What happens on the 257, stays on the 257

I’ve grown quite accustomed to buses, you know; ever since I retired and moved to a little island just offshore from Vancouver, I’ve found that buses are far more efficient than taking my car whenever I want to visit the city. I don’t have to worry about traffic, or parking, and I often get to meet interesting people on the seat next to me. If we don’t seem to be getting along, I just smile to make them feel guilty for being curmudgeons, then stare out of the window as if that’s all I’d wanted to do in the first place.

But most people on the #257 -the Express Bus to and from Vancouver and the ferry terminal- seem happy to share their lives with me: disclose their little secrets, and divulge their big hopes for the future, or their simmering dismay at the present. Climate change looms large on the menu for sure, but so do the idiosyncrasies of the people they’ve just met on whatever ferry they’d taken to our bus (after a quick furtive glance around them, of course), or the quaint characters they’d seen on the vacation from which they’ve just returned -this time with a less detailed examination of their fellow passengers. Everybody has a story, it seems; they’re just waiting for the appreciative audience of an interested stranger they will likely never see again.
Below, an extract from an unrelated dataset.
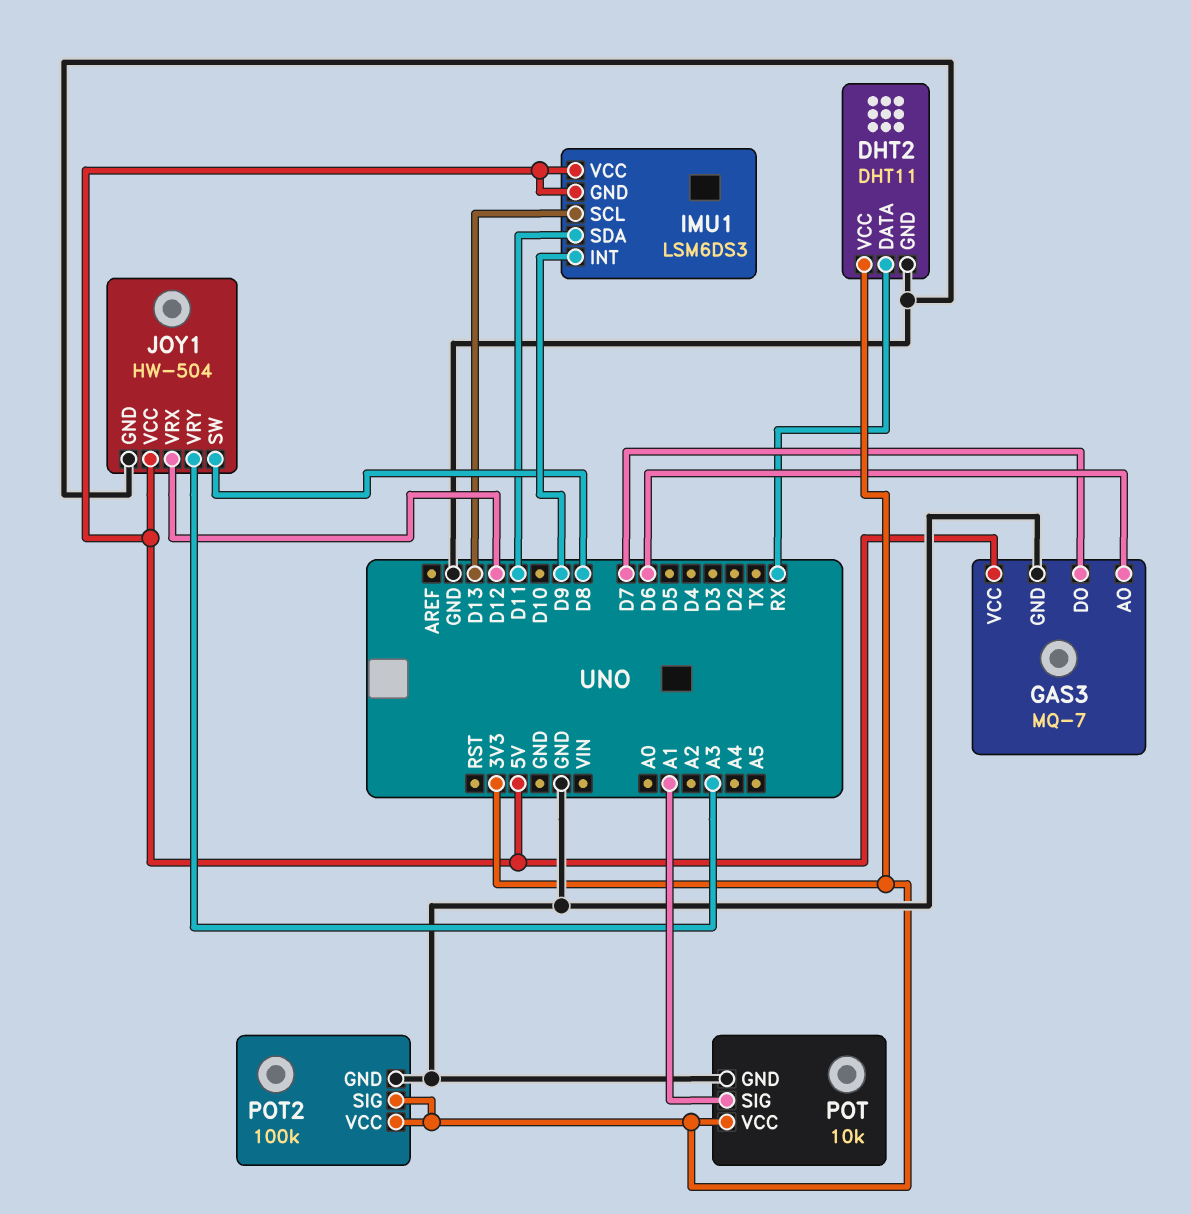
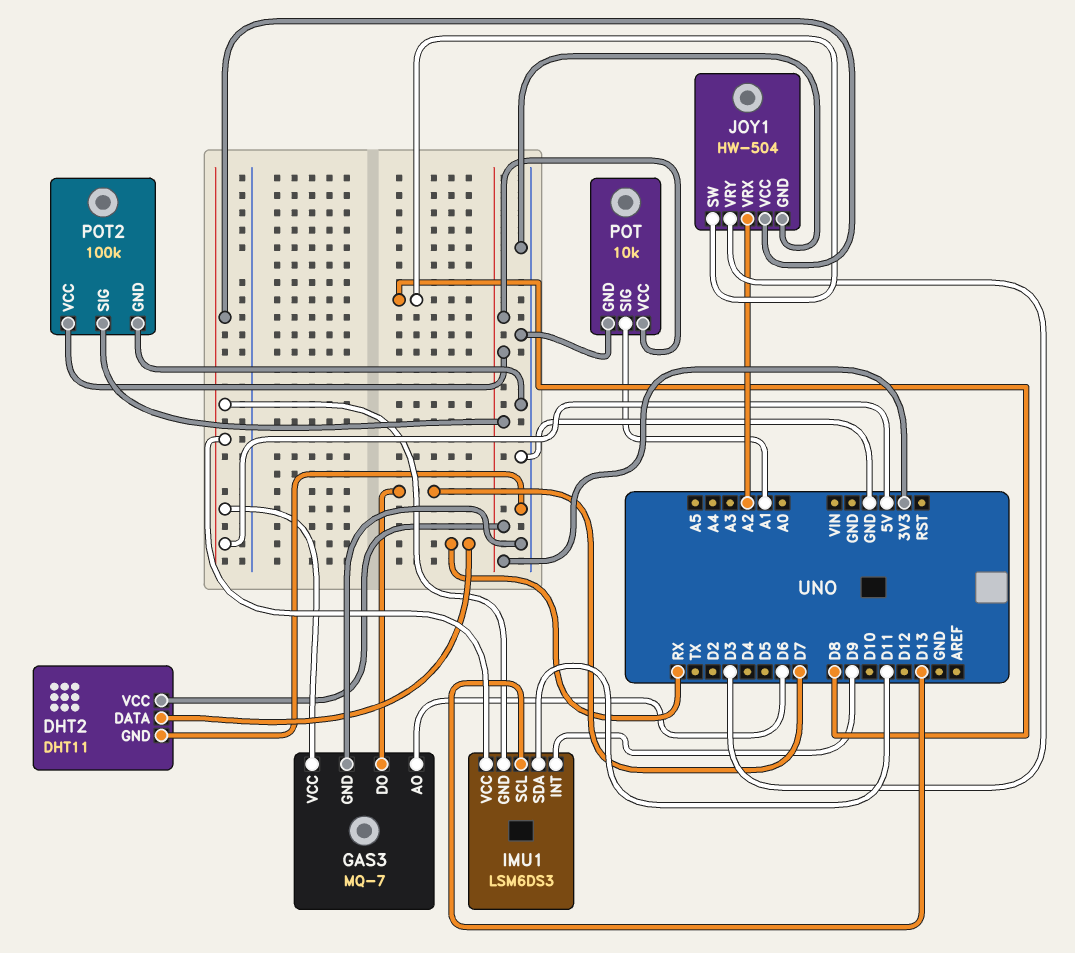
JOY1 pin VRX: D12 -> A2
JOY1 pin VRY: A3 -> D3

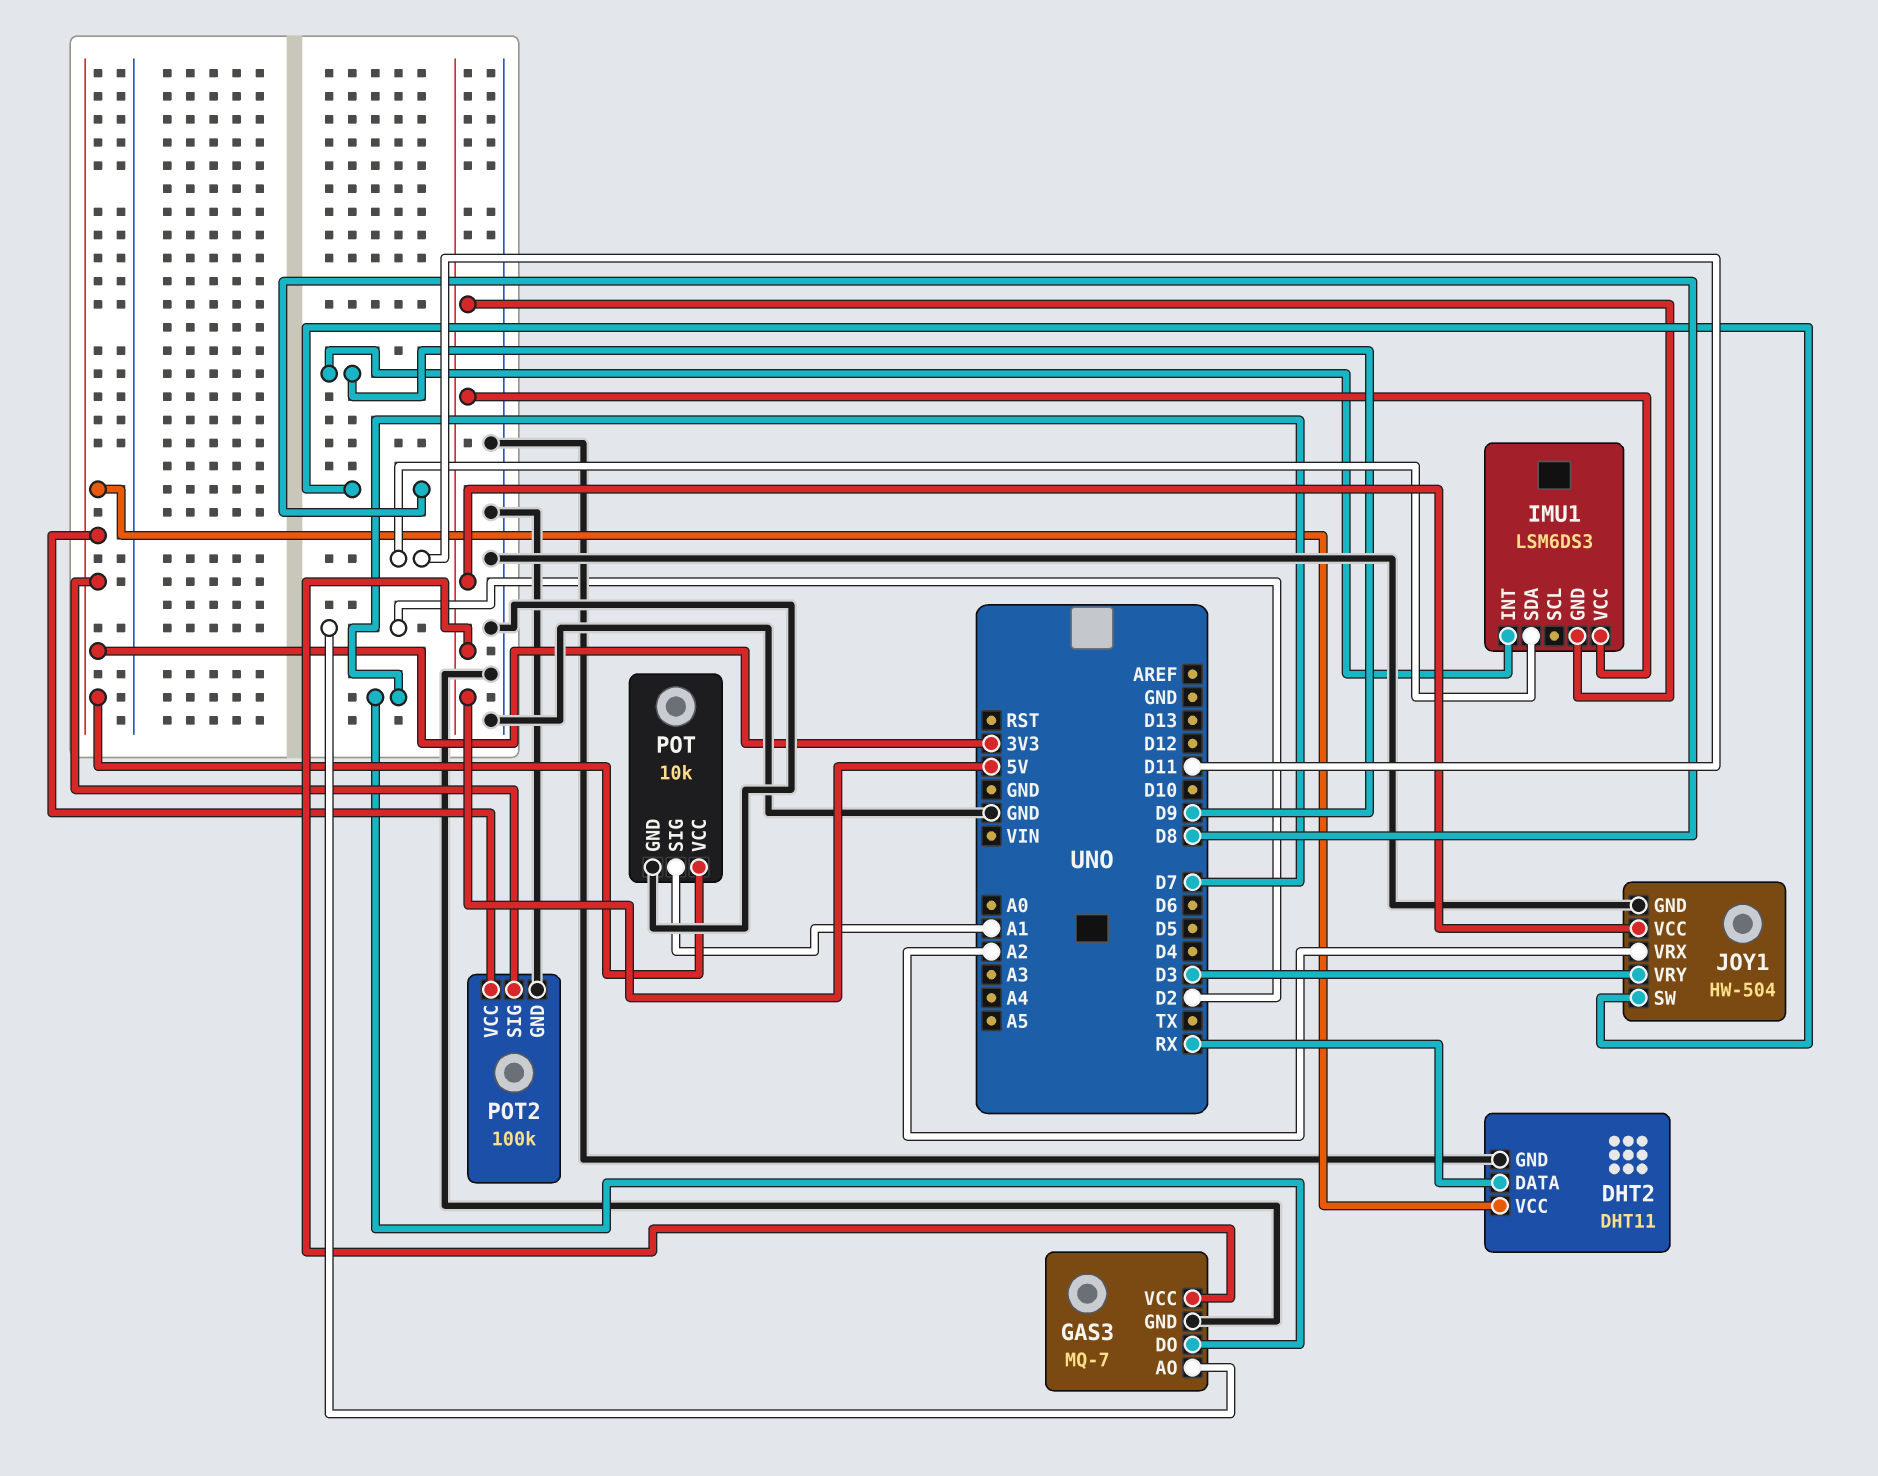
GAS3 pin AO: D6 -> D2
IMU1 pin SCL: D13 -> none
There are, however, occasionally those who either don’t care if their own idiosyncrasies are on crass display, or actively seek to announce that they are not club members. Diverting one’s eyes from them is sufficient as a rule, but staring -silent opprobrium- although usually rude, is occasionally required. Like an actor on a stage, it is the performance that is the reward, not the applause. By ‘performance’, I don’t mean to suggest that all those who act oddly, do so intentionally, or to attract an audience; some are genuinely embarrassed by their actions, and were it possible, would blend into the crowd, rather than attract it. But on the #257, I like to think we are an accepting group. We seldom gawk, or point; if there is little violence involved or threatened, we are happy to avert our curious gaze so as not to discomfort the recipient. We are, if little else, a forgiving crowd.

Sometimes however, a performance exceeds our limits and leaks through the boundaries of polite acceptance. That is when the generally accepted rules we loyal 257ers have honed over the many trips we’ve taken, can teeter on the edge of trespass and hesitate at the latch of comment.

A few days ago, having boarded a refreshingly uncrowded bus at the ferry terminal, I chose a singleton seat adjacent to the section reserved for seniors using mobility devices or people pushing babies in strollers. The seat usually affords a clear view out of the front as well as the side windows, and since the seats in the reserved area are all retractable, when it is unoccupied there is ample room to stretch my legs into it with comfort. I anticipated a good trip.

The bus and its driver are usually obsessed with keeping to a set timetable, so we frequent users all have a good idea when we will begin our journey, and those who arrive just in time to see it leaving, know when they can expect the next arrival. I sat back in my seat awaiting the approaching departure, legs outstretched and looked around me with undisguised pleasure. As I let my eyes wander around, I happened to glance out the front window at a young woman storing her bike in the rack that all buses now offer on their leading edges. She seemed to accomplish its storage with the usual ease of youth, and I smiled at her lack of effort.

The bus was slowly filling, although most took the empty seats in the back of the articulated section, so the reserved area in front of me remained stretchingly unoccupied. Suddenly the young woman, dressed in tan-coloured cotton shorts and a rather loose unhindered green sweatshirt eyed the unoccupied space, folded the one seat that was deployed back to its position against the wall, and grabbed for one of the horizontal metal stanchions above her head. It was bolted above the side window and anchored to the vertical poles holding up the metal bar running the length of the bus… Fine, I assumed she was just curious about its strength or something.

Then, as I might have done at her age, she used the stanchion to stretch out and exercise her legs. She had quite an athletic build so, I found it easy to excuse her, and after an initial favourable assessment, I resumed my inspection of the people walking past my window outside. The bus would be leaving soon.

Suddenly I heard a gasp from a middle aged woman sitting across the aisle from me. She was staring at the young woman, now doing gymnastics on the stanchion: athletic curls and undercurls as if she were at her local gym. I had to struggle to avert my aging eyes from unaccustomed staring: youthful bodies do not go unappreciated, even by the elderly who have only memories to guide them. It was, however, perhaps too much for my neighbour across the aisle so I and several other older women moved to the by then largely occupied seats at the back.

To be clear, I suspect I did not move for the same reasons as the others. I’d like to think that, rather than being a bus-purist, I moved because, well, I wasn’t sure what maneuvers she had in mind after she’d warmed up. I mean I’ve never seen pole dancing (except maybe in the movie Flashdance), but without the music, I think it might have been considered poor taste even on a 257 pole.

I speak only for myself, a nouveau octogenarian, you understand. I do not in the least consider myself a prude -but of course, who does? Perhaps I hoped that by reseating myself I would serve as a usable excuse for others who dared not make the first move unaccompanied.

Leaders are important on the #257, you know.